There’s movement behind me. Then Raelan’s head is beside me, his slitted eye easily as large as my hand. More bowstrings are drawn as he breathes warm air over me, like a summer breeze on the warmest of days. My hair flutters away from my face, and my cloak billows softly.

“Raelan,” I whisper, lifting a hand to place it upon the end of his scaled nose. He blinks slowly, like a cat, then casts his gaze to the night sky .

He wants to fly. Of course he does.

And I’m going with him.

“Alina!” my grandfather calls, but I don’t heed him as I turn fully to face the dragon towering above me. There’s a murmuring of dissent amongst the ranks as I walk closer to Raelan, so close I have to tip my head all the way back to look up at him.

With trembling fingers, I reach out to trail my hand across his scales. They’re warm and glossy, soft like silk against my skin. And at the gentle touch, Raelan lets out what sounds like a low purr.

He lowers a wing for me, and with my feet bare, I climb upon it, then gasp as he lifts me into the air. I wobble but don’t fall. Then I’m walking carefully across his wing and settling myself into the spot just between his neck and mighty shoulders.

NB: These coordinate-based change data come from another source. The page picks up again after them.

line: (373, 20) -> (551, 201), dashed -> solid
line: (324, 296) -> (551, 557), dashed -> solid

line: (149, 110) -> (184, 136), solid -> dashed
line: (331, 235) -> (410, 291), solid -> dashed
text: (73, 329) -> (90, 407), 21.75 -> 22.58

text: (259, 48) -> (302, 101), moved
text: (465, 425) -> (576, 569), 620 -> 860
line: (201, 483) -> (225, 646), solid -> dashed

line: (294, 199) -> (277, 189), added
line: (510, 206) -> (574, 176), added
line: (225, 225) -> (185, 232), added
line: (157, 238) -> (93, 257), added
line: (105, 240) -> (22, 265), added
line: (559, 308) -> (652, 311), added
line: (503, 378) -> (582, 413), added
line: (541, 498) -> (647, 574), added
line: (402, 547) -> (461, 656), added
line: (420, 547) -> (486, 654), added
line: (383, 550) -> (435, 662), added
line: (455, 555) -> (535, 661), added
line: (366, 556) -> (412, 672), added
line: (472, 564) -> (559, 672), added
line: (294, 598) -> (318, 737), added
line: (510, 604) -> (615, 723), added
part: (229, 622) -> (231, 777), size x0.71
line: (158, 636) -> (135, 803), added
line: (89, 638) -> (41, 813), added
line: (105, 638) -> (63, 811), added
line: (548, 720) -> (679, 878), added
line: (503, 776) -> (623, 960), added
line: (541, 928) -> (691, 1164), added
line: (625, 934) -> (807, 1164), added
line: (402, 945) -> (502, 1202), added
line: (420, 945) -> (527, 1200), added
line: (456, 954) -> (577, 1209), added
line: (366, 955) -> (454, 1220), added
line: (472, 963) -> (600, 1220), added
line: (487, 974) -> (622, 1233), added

“Lower your weapons!” Sir Larsen shouts at his knights. “That’s the princess you’re aiming at!”

But I’m not paying attention to the army anymore. Because Raelan is stretching out his glorious wings, turning his head toward the sky. I lean forward, taking hold of his glistening scales in my hands.

And I don’t even scream as his wings come down in a mighty gust and he lifts off the ground, buffeting everyone below and rising into the night.